I think during that run I had more fun than I've ever before had while wearing clothing. Here's a "musher's eye view" of the team hard at work:
When I got back to Lynn's she must have seen my grinning face and she wanted to come play too. We put together a team of 8 of Lynn's sprint racing dogs, she climbed into the sled bag and called them up. We basically repeated the second half of my own 8-dog run followed by some gee - haw training in the maze I described earlier. The sprinters were in a mood to go, but this rig was a lot more weight than they normally pull. Nonetheless we launched at over 14 mph and recorded a moving average of 9.6 mph over a 7 mile run. Lynn shot some photos as we mushed along, including this one of her little fur-rocket dogs in action.

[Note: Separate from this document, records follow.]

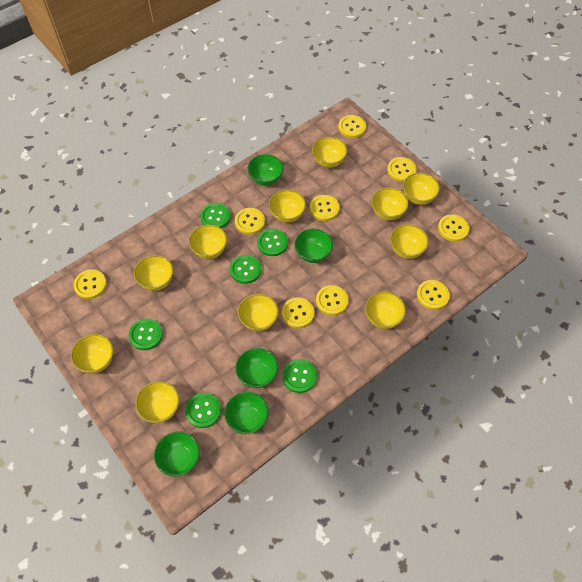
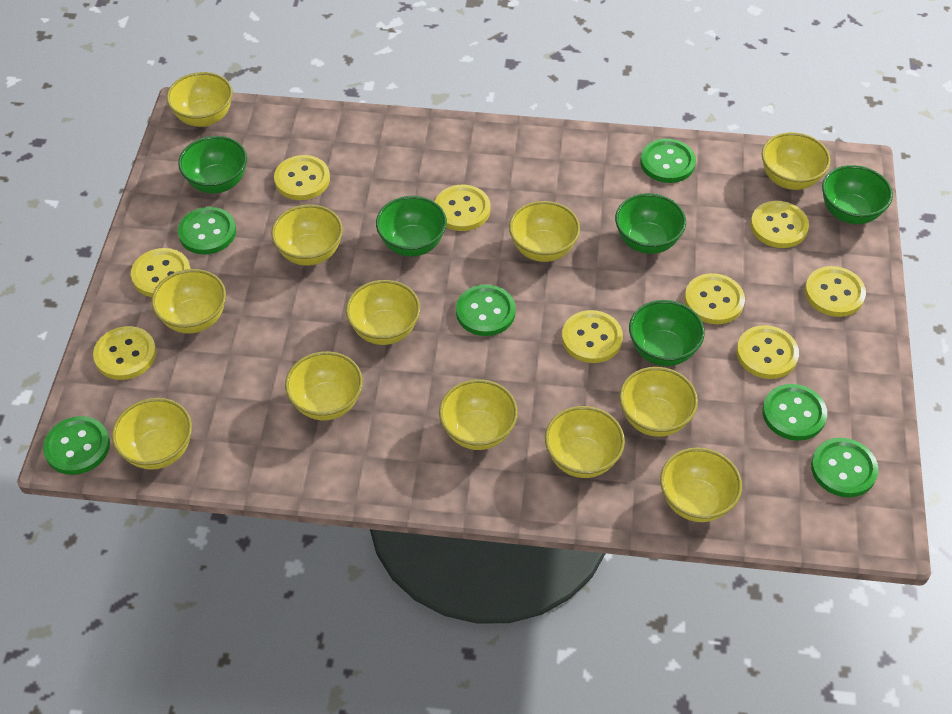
yellow bowl: 11 -> 12

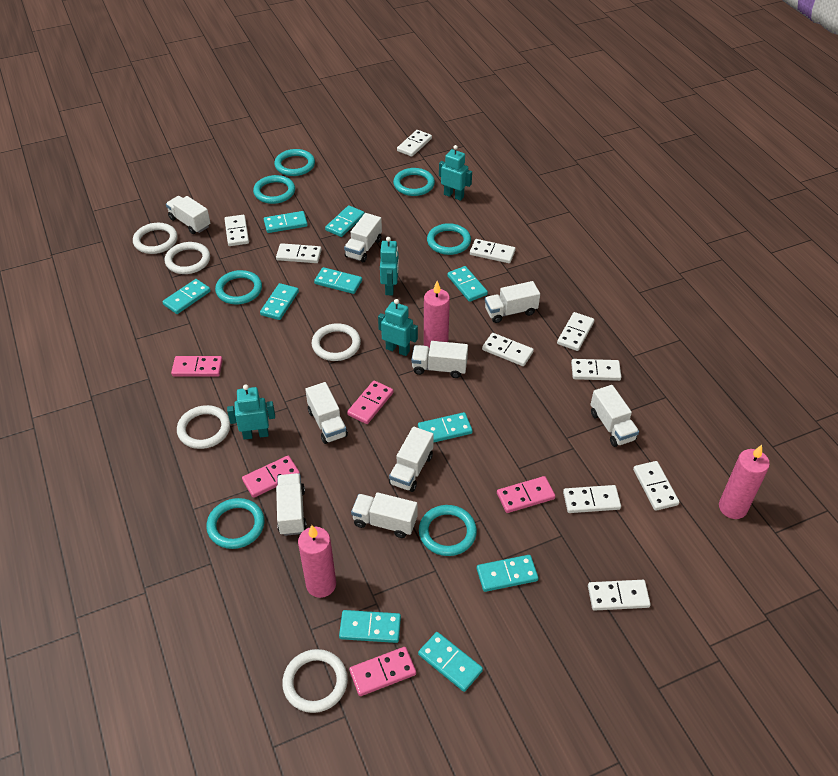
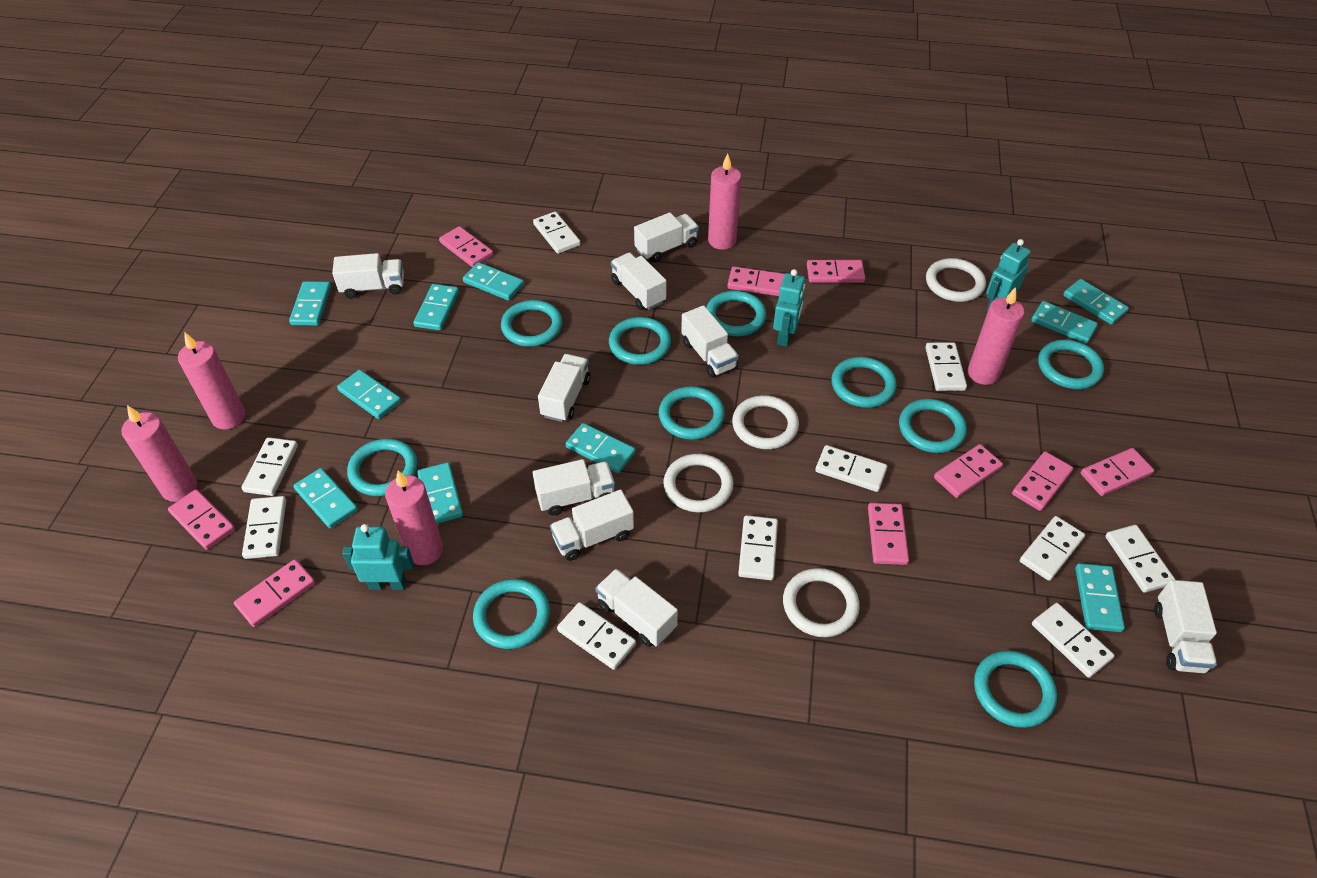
pink candle: 3 -> 5
pink domino: 5 -> 9
turquoise ring: 7 -> 10
turquoise robot: 4 -> 3
white ring: 5 -> 4

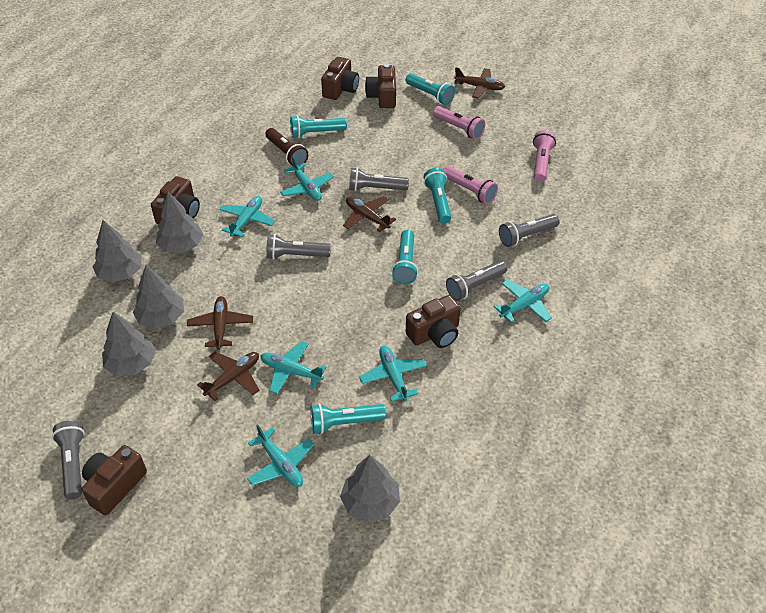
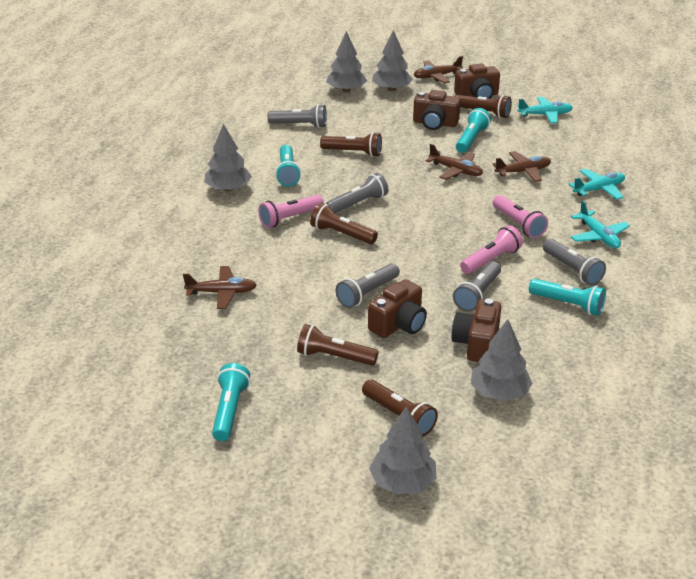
brown camera: 5 -> 4
brown flashlight: 1 -> 5
turquoise flashlight: 5 -> 4
turquoise plane: 6 -> 3

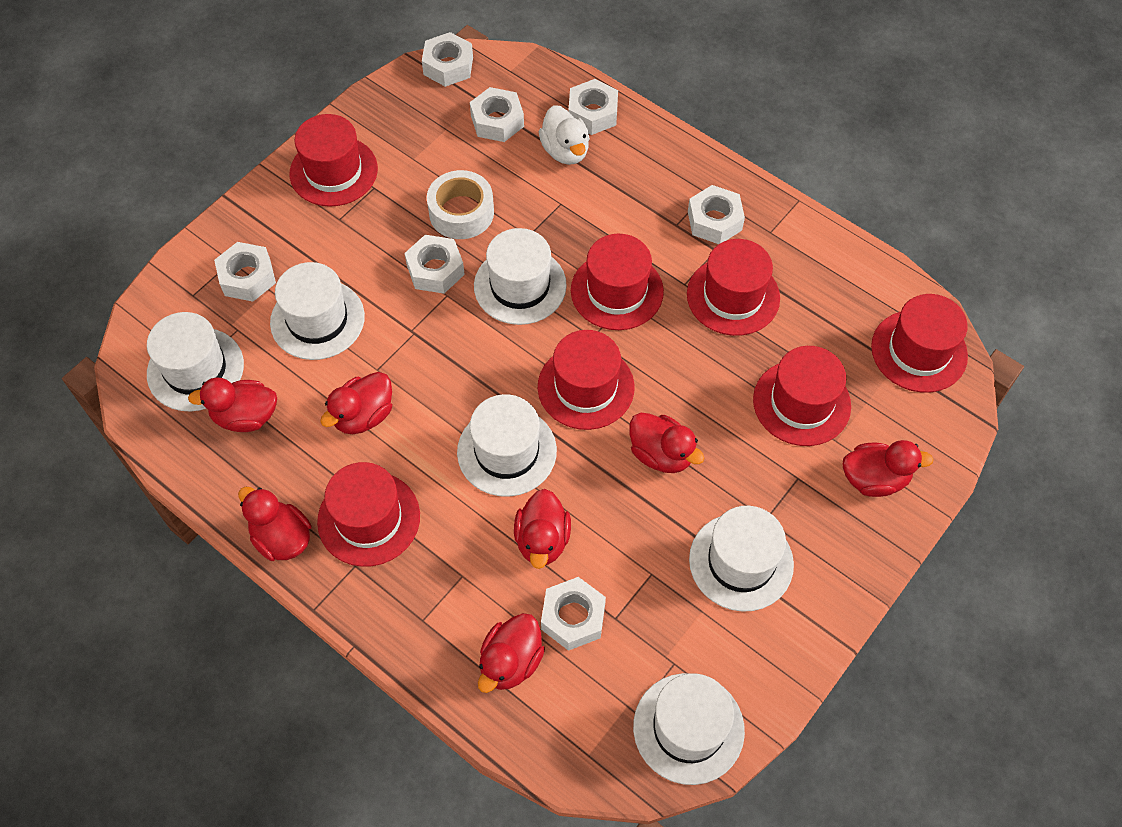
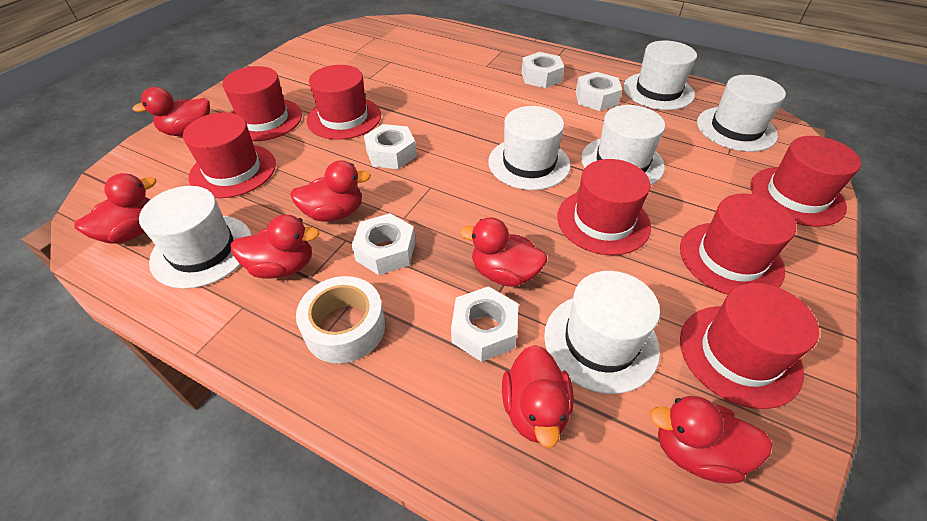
white duck: 1 -> 0
white nut: 7 -> 5

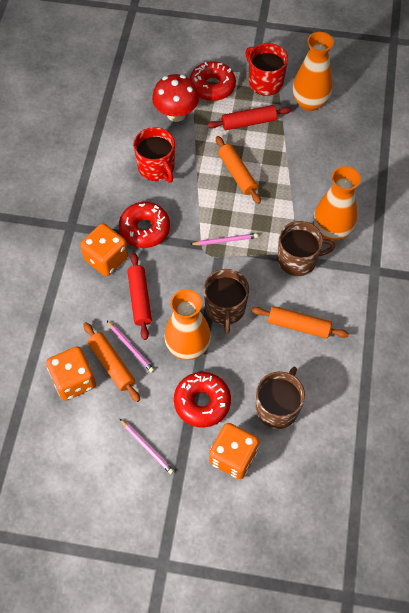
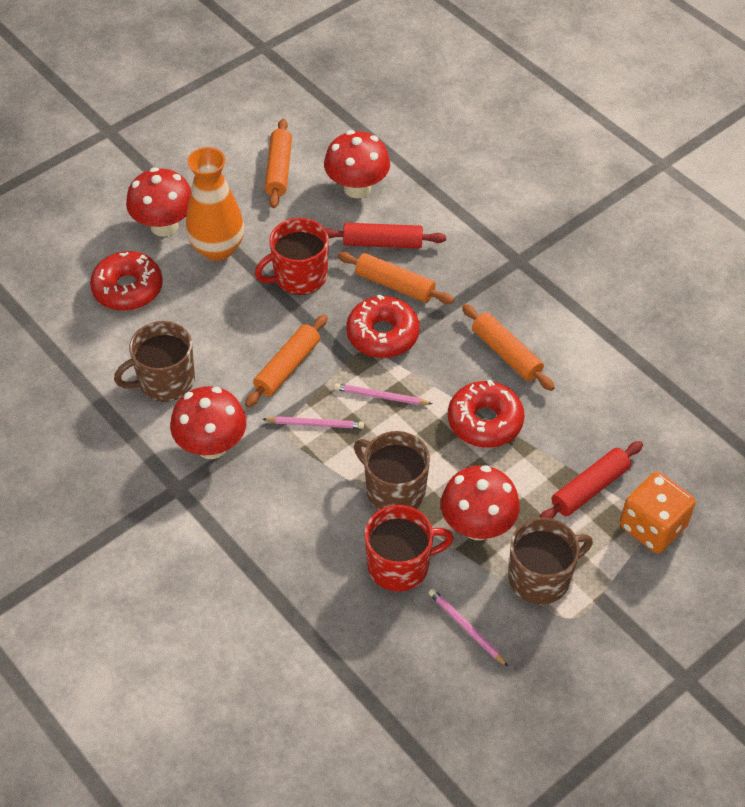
orange dice: 3 -> 1
orange rolling pin: 3 -> 4
orange vase: 3 -> 1
red mushroom: 1 -> 4

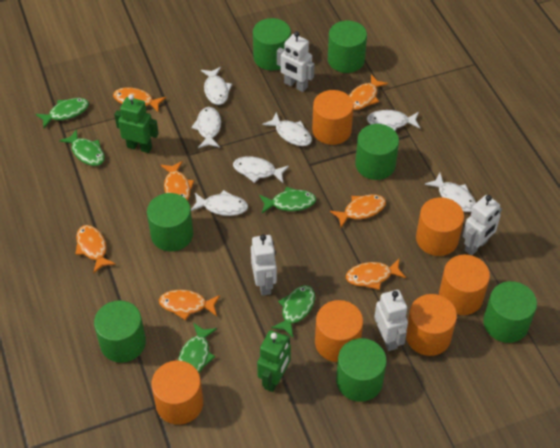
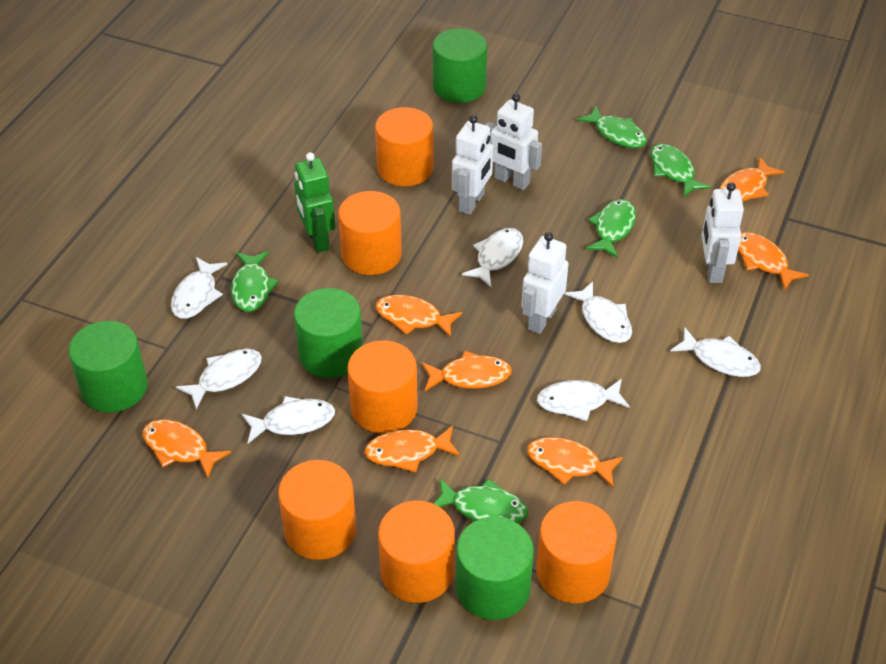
green cylinder: 7 -> 4
green robot: 2 -> 1

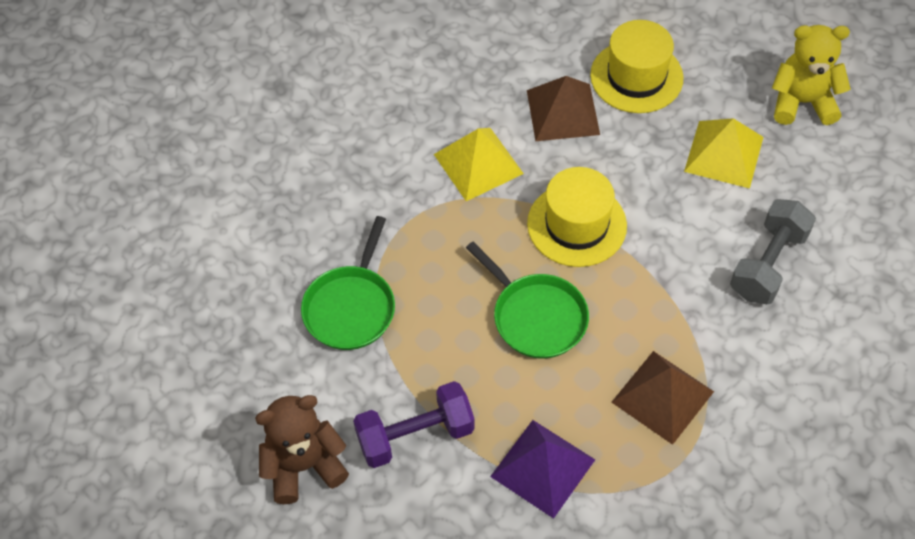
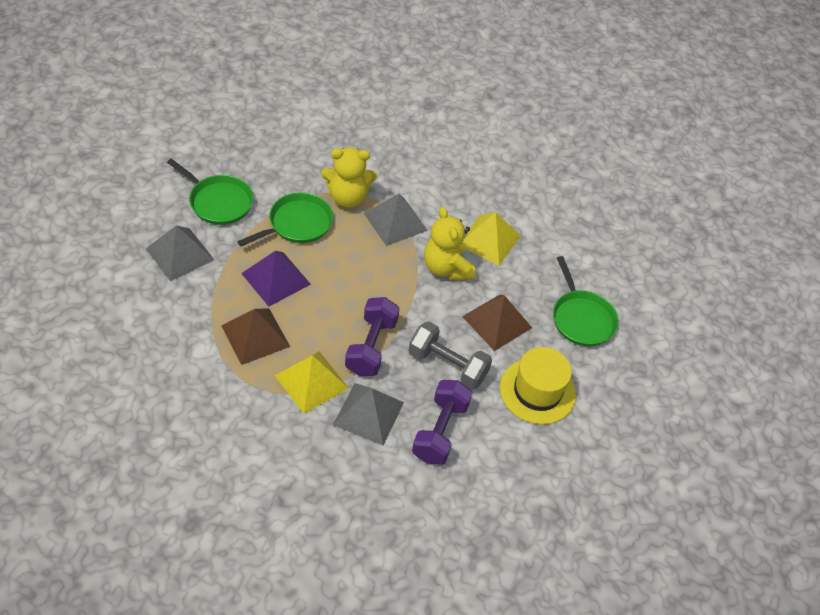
brown teddy bear: 1 -> 0
green pan: 2 -> 3
grey pyramid: 0 -> 3
purple dumbbell: 1 -> 2
yellow hat: 2 -> 1
yellow teddy bear: 1 -> 2

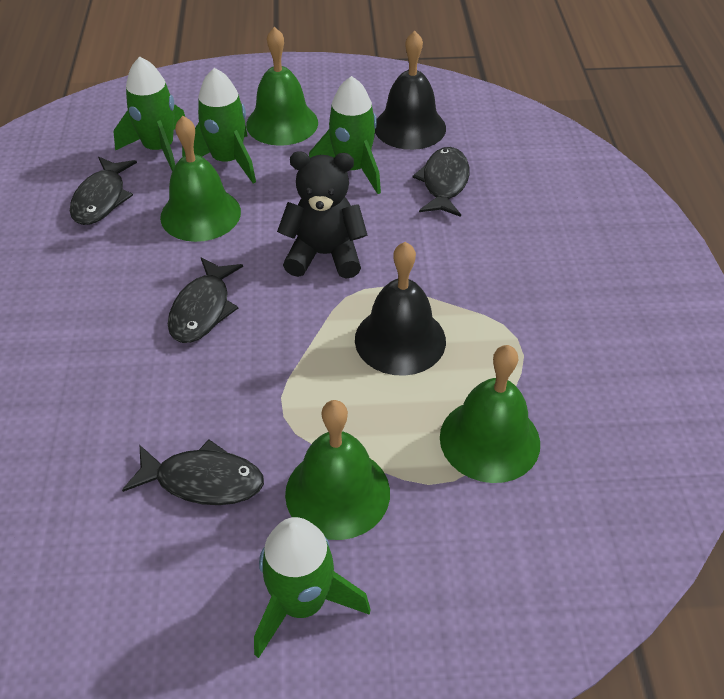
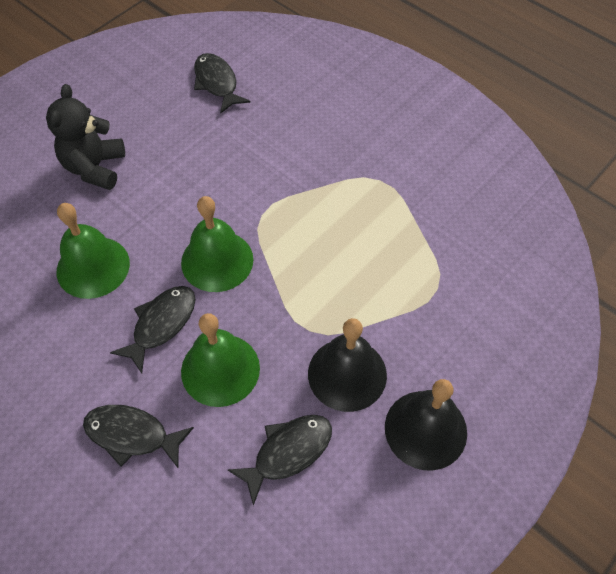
green bell: 4 -> 3
green rocket: 4 -> 0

She even turned around, kicked back in the 8 foot long sled bag, to shoot this one me;
So, today I ran this allegedly obsolete piece of equipment 17 miles with three different teams. My first impression is very favorable. Although I was a bit worried that it would be difficult to drive, I found that it really isn't any more difficult than driving a modern sled behind a powerful team. From a driver's standpoint the freight train tracks very well, The driver's platform is more comfortable than the narrow footboards on the runners of most modern basket sleds or toboggan sleds. It is a very stable sled, especially with the additional weight of the passenger. The center of gravity is very low so one rarely feels in danger of tipping. It also has a different sensation underfoot - more like just floating along over the bumps and irregularities of the trail.
That being said, it also has some quirks that the musher must accommodate. Even though it has very deep teeth, the bar brake is only about as effective as a very aggressive drag mat on a modern sled. If you have to stop short in an emergency you are going to have to do it with a snow hook rather than the brake alone. Because of the way the backboard is lashed to the back of the driver's platform the only way for the driver to help the team is the peddle off to one side or the other of the sled, or run behind it. Again because of the lashing system, you can't push the sled very effectively from the handles on the backboard.
When passing close to trees the upright handlebars are a bit of hazard. It would be very, very easy to smash your hand into a tree trunk or overhanging branch and I suspect that it might be a little bit uncomfortable to do so. Okay, that's a gross understatement, you could smash your hand into bloody pulp.
As expected, the train has a tendency to slide sideways to ride in the lowest part of the trail. This could be a real problem on steep side-hill terrain. In most cases that can corrected by dragging a foot off the uphill side of the sled, but I can envision cases where that may not be enough to keep the sled from sliding off a cliff. I'll be working to think of a solution to that issue before I encounter it.
Lynn reported that riding in the sled bag was much more comfortable than riding as a passenger in my more modern toboggan sled. Because of the way the sled flexes it isn't so jarring to the passenger, and even on very tight corners the low center of gravity makes the sled feel very comfortable and stable.
Driving this sled requires some adjustments, but none of them are difficult adjustments to make. I think most experienced mushers would find those adjustments to be simple and intuitive.
Most of all, this freight train is a heck of a lot of fun to drive. It's certainly unique in this part of the dog mushing world, and I actually think that in some ways it is superior to modern toboggan sleds for back country touring and camping. With that low center of gravity and massive cargo area one can safely carry more than enough equipment and supplies to be safe and comfortable during very long trips. I am very, very pleased with it.